Enter DOMAIN\administrator's password:
Bad SMB2 signature for message
[0000] 00 00 00 00 00 00 00 00 00 00 00 00 00 00 00 00 ........ ........
[0000] D8 29 57 39 05 18 72 BE 62 9E 74 58 90 88 FF 57 .)W9..r. b.tX...W
Could not connect to server 127.0.0.1
Connection failed: NT_STATUS_ACCESS_DENIED
smb.conf:
[global]
dns forwarder = my.DNS.ip.address
dns proxy = No
log file = /var/log/samba/log.%m
logging = syslog@1 /var/log/samba/log.%m
map to guest = Bad User
max log size = 1000
panic action = /usr/share/samba/panic-action %d
realm = DOMAIN.COM
security = ADS
server role = member server
server string = %h server (Samba, Ubuntu)

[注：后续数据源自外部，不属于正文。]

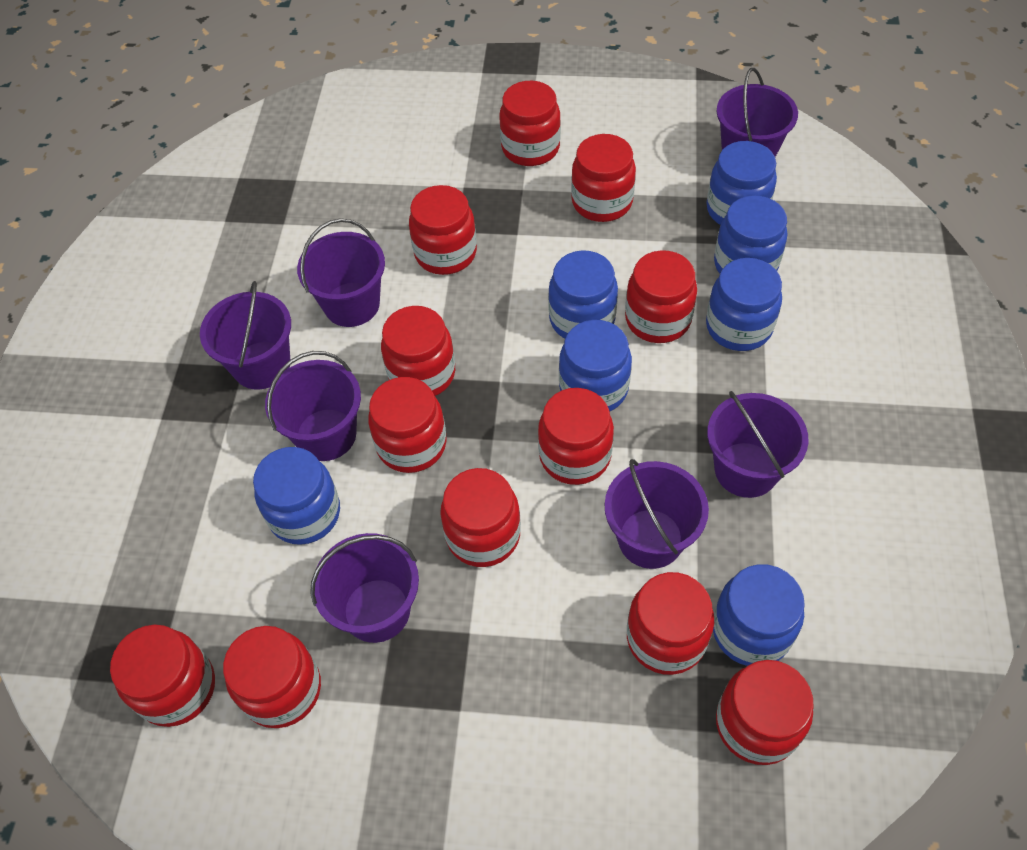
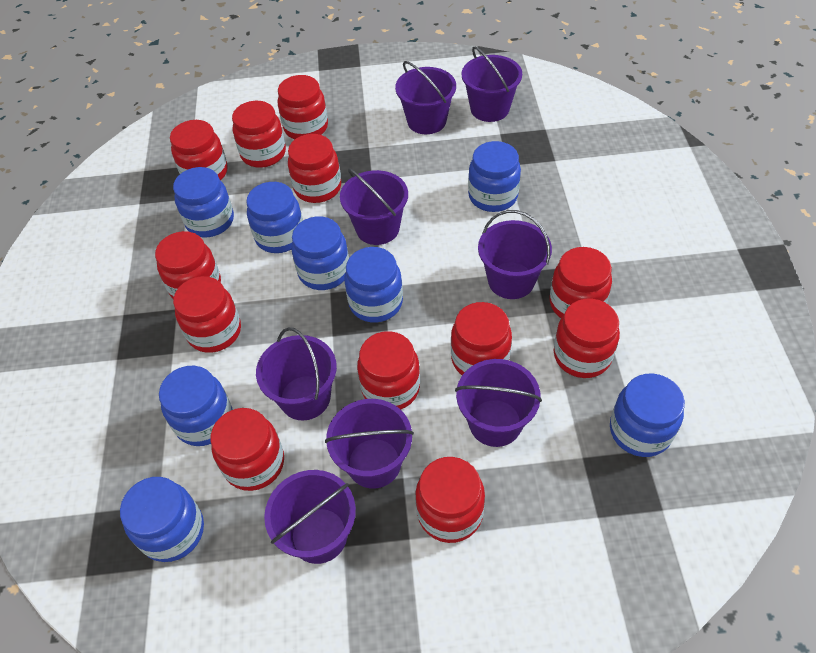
blue jar: 7 -> 8
purple bucket: 7 -> 8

template shell = /bin/bash
usershare allow guests = Yes
winbind enum groups = Yes
winbind enum users = Yes
winbind nss info = rfc2307
winbind use default domain = Yes
workgroup = DOMAIN
idmap config DOMAIN : range = 50000-1000000
idmap config DOMAIN : backend = ad
idmap config * : range = 3000-7999
idmap config * : backend = tbd
map acl inherit = Yes
store dos attributes = Yes
vfs objects = acl_xattr
[printers]
browseable = No
comment = All Printers
create mask = 0700
path = /var/spool/samba
printable = Yes
[print$]
comment = Printer Drivers
path = /var/lib/samba/printers
答案1
有点尴尬,因为我已经研究这个问题一整天了。最后我妥协了,在这里发帖,然后找到了解决方案:
需要创建用户映射文件:例如/etc/samba/user.map
!root = SAMDOM\Administrator SAMDOM\administrator
将其添加到 smb.conf 的 [global] 部分
username map = /etc/samba/user.map
重新启动 smbd 即可正常工作。